Prologue

Late April 1912

The clouds sagged low and gray over the skyscrapers of Manhattan, so dark and ominous that one could feel the tide of grief lap over the city, the angel of death breathing down their throats. The air outside was heavy with moisture and virulent sorrow which the bartender assumed is what lured his lone customer in at such an odd hour. He sat at the end of the bar his nose deep in his glass of scotch and ever so often he would let out a melancholy sigh that fed the gloom of the day.

Every once and a while he would beckon for him to refill his glass and each time the bartender gave him a cautionary glance. This man looked to be in his mid thirties,well dressed in a suit and tie, his dark hair slicked back over his head. He must have been of some wealth because every time he refilled him he'd slap a generous dollar bill on the table without so much as grumbling for change. The bartender knew it would not do well for this man, this person of privilege, to be seen stumbling around

Midtown in the early hours of the day but after a while he had come not to care. Leave him be, he told himself. No reason for him to meddle in the gritty affairs of the moneyed.

"You all right there, sir." He asked carefully, topping him off for the third time. He didn't do so much as grunt, but as he withdrew the bottle after only filling the glass half way there appeared a brief spark in his flaccid, dark eyes.

"Leave it." He croaked. His voice was hoarse and brittle from too many smokes or too much crying, that he couldn't tell. Still, he wasn't the kind of person to deny a man his alcohol. He understood his desire to sink into inebriated stupor. He could see that it was a heavy grief that weighed on this man's shoulders.

It was around his sixth glass of scotch that he retrieved a small, square piece of parchment from his coat pocket and began to turn it over in his hands, thumbing its tattered ends. And then he began to croon to it.

The bartender sighed in exasperation. He hated when they started to sing. Even the liveliest drunks, his Irish kinsman who sang their merry tunes in his bar late at night, assailed his ears. The sad drunks were the worst though, their cracked voices and downhearted tunes made his heart heave for the things he had lost.

Come to me my melancholy baby, Cuddle up and don't be blue . . .

All your fears are foolish fancy, maybe. You know dear that I'm in love with you...

The bartender finally walked up and snatched the bottle of scotch away. He looked down at the piece of yellowed paper the man was holding and realized that it was not a card at all but a photograph.

At first he thought he must have cut it from a magazine for no girl he'd ever laid eyes on had ever been that pretty. She was ivory skinned, with rich curls swept on top of her head. Her lucid eyes stared almost accusingly out of the paper and directly out at the poor fellow, full lips parted as if about to say something to the man that coveted her image.

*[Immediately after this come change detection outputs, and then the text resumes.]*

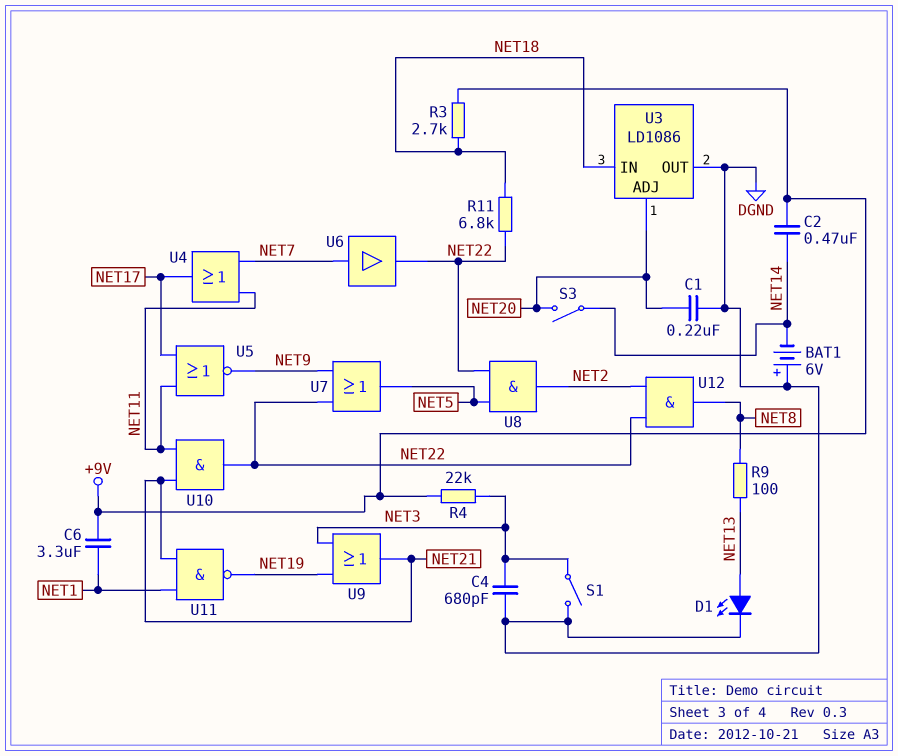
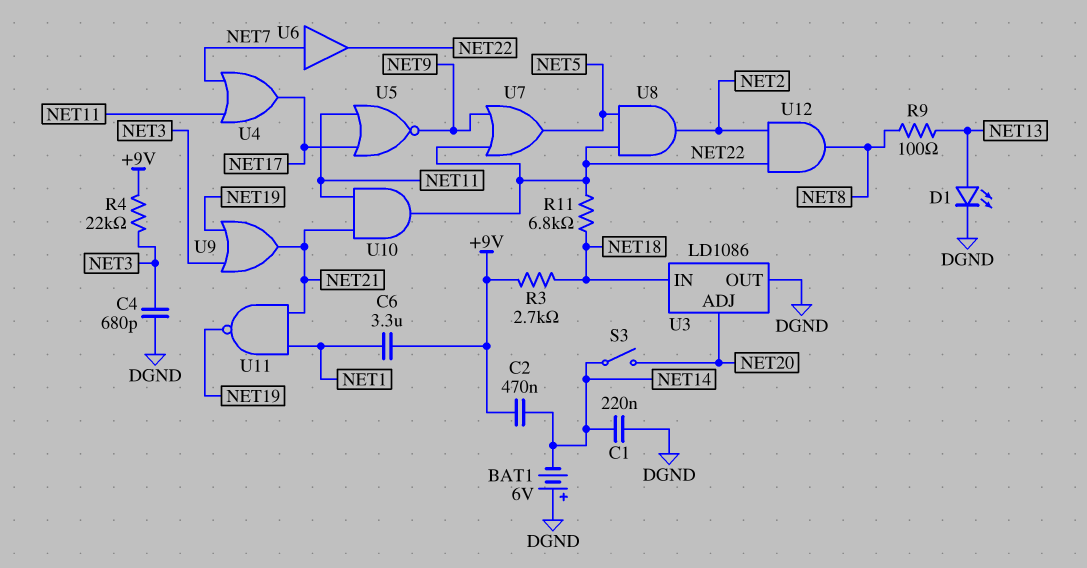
C1: 220nF (DGND, NET20) -> 220nF (DGND, NET14)
S1: switch (DGND, NET3) -> none

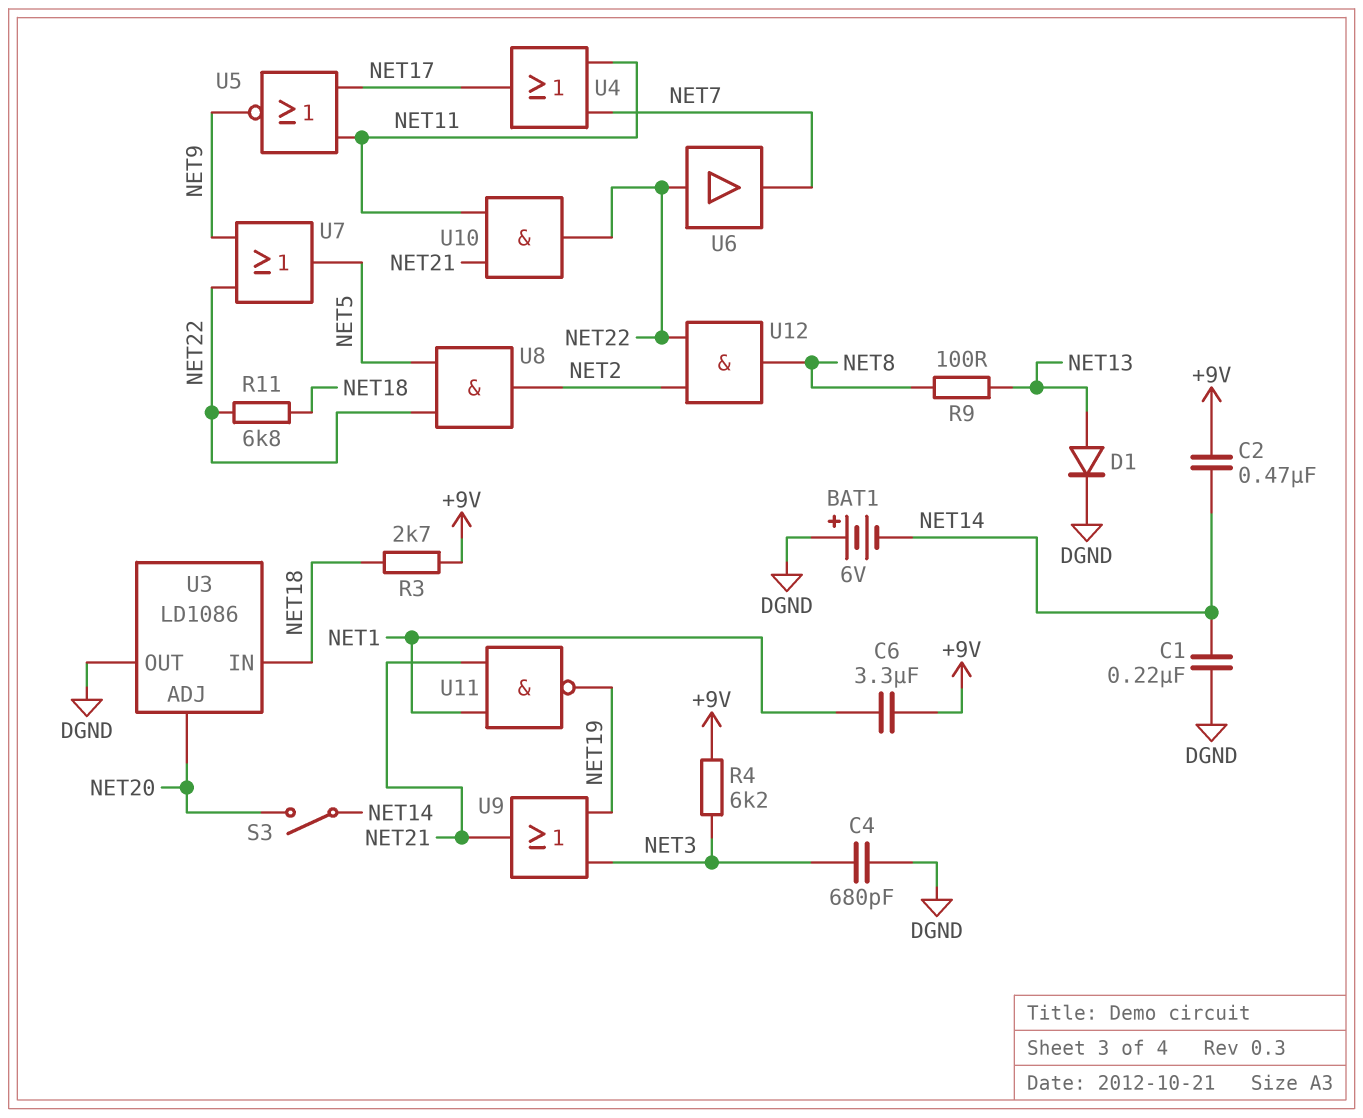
D1: LED (A NET13, K DGND) -> diode (A NET13, K DGND)
R4: 22k (+9V, NET3) -> 6.2k (+9V, NET3)
U6: buffer (in NET7, out NET22) -> buffer (in NET22, out NET7)

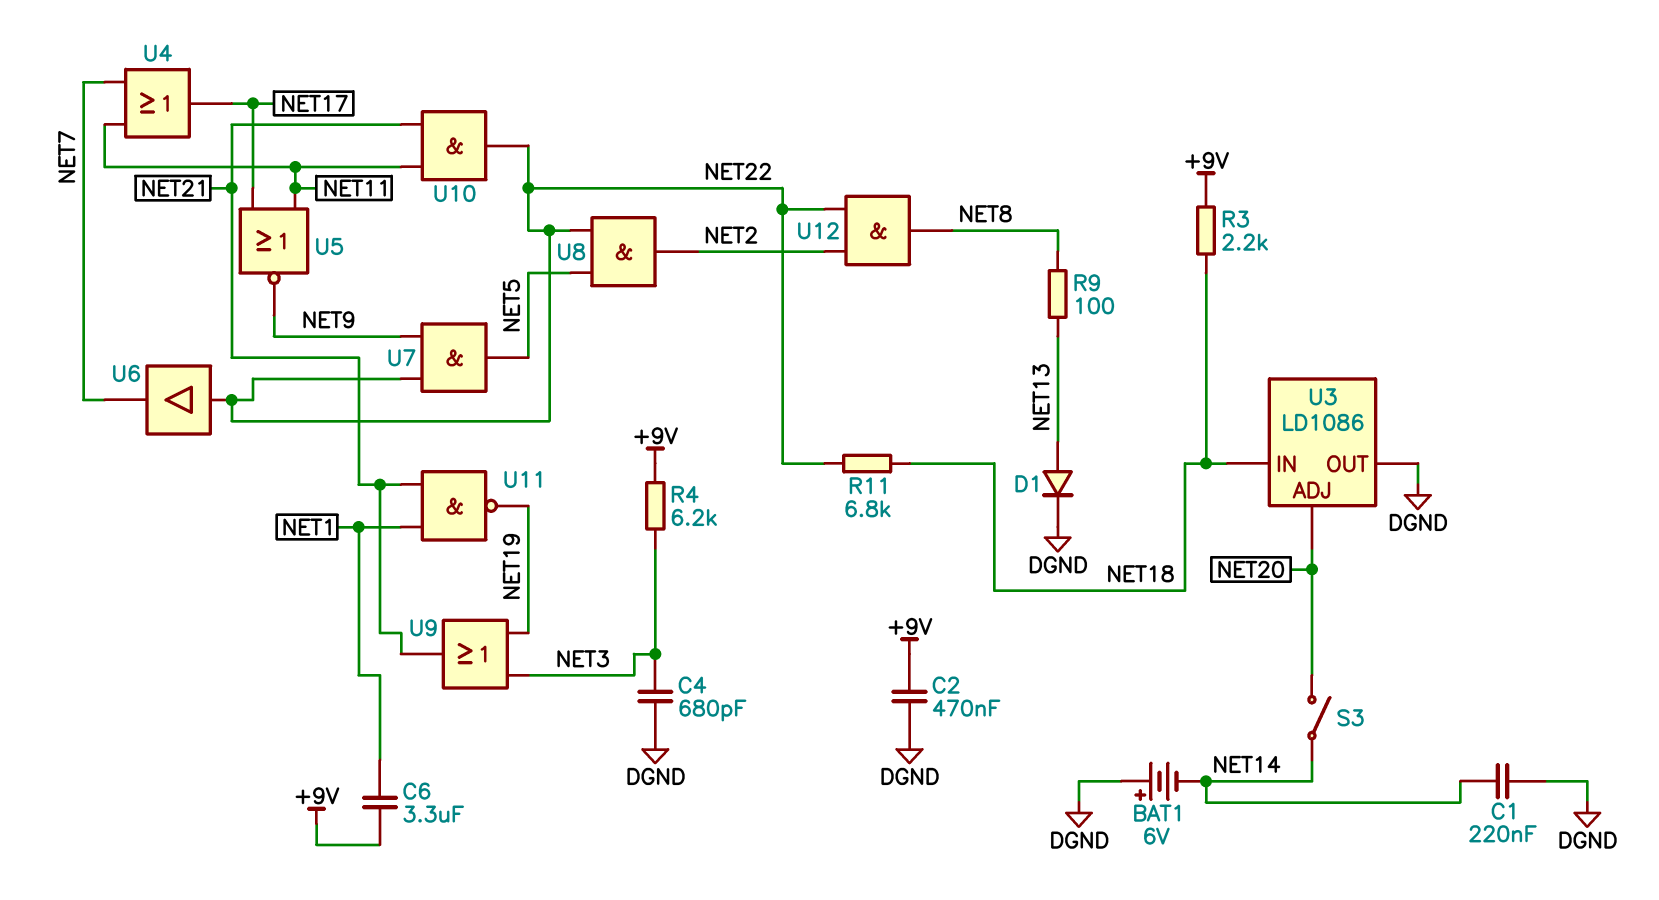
C2: 470nF (+9V, NET14) -> 470nF (+9V, DGND)
R3: 2.7k (+9V, NET18) -> 2.2k (+9V, NET18)
U7: OR (in NET9, in NET22, out NET5) -> AND (in NET9, in NET22, out NET5)

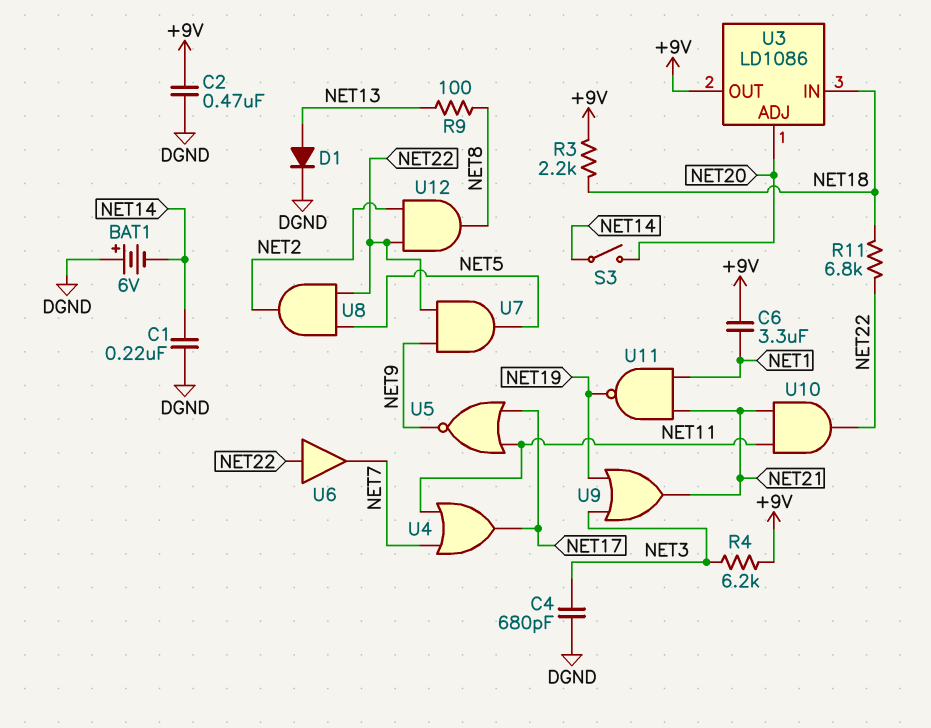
U3 pin OUT: DGND -> +9V

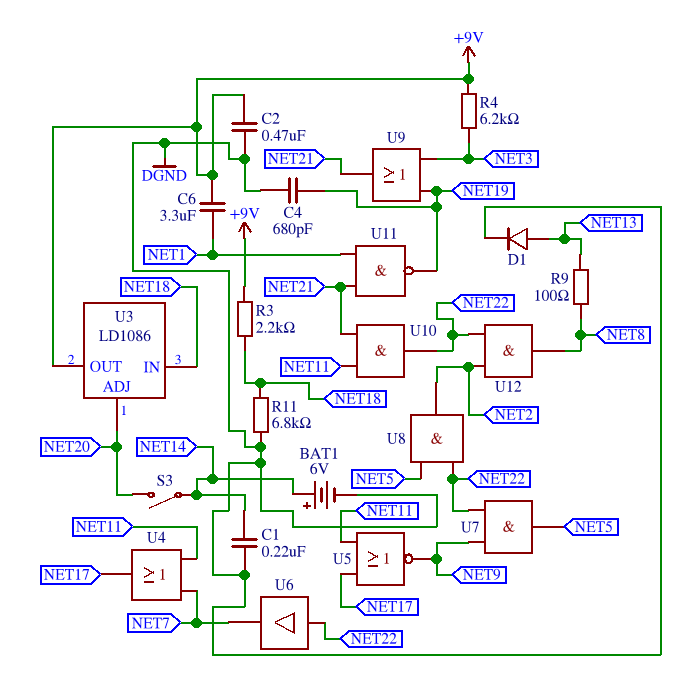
BAT1: 6V (plus DGND, minus NET14) -> 6V (plus NET14, minus DGND)
C4: 680pF (DGND, NET3) -> 680pF (DGND, NET19)
R11: 6.8k (NET18, NET22) -> 6.8k (DGND, NET18)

"Is that your girl?" He asked, taking his empty glass and wiping it clean of alcohol with a dirty rag. The man nodded at first but then began to slowly shake his head.

"I suppose she was once. But now she's gone." He said feebly yet not so much as choking back a tear.

"I'm sorry to hear that, sir. It's a shame. Such a lovely lass." He slapped a hand on the man's shoulder but it rendered no physical response.

"She's gone." He repeated. "And I do anything to have her back. Anything to have my Rose back." He said, his voice growing in volume and fortitude.

"Oh I'm sure you'll see her again someday when the good Lord sees fit."

"Oh, I will." He said fiercely. "And when I do I won't let her leave me. Not ever." And for a moment the bartender saw the fiery fervor of a jilted soul in his sallow face.

But it wasn't long before he dissolved back into despair and began to curse and demand more alcohol. It was then that the bartender threw down his rag and threw the dejected fellow right out on his duff.

The bartender watched as the man hobbled to his feet. He dusted his suit free of grit and removed a small bottle of brandy from the inside of his lapel and took one long swig. He watched him set off down the street singing once more, crying for his melancholy baby to come back to him.

And at the same time, somewhere only a few miles away, the girl in the picture, his melancholy baby, was weeping too. Sobbing tears of joy as she was reunited with a lost love.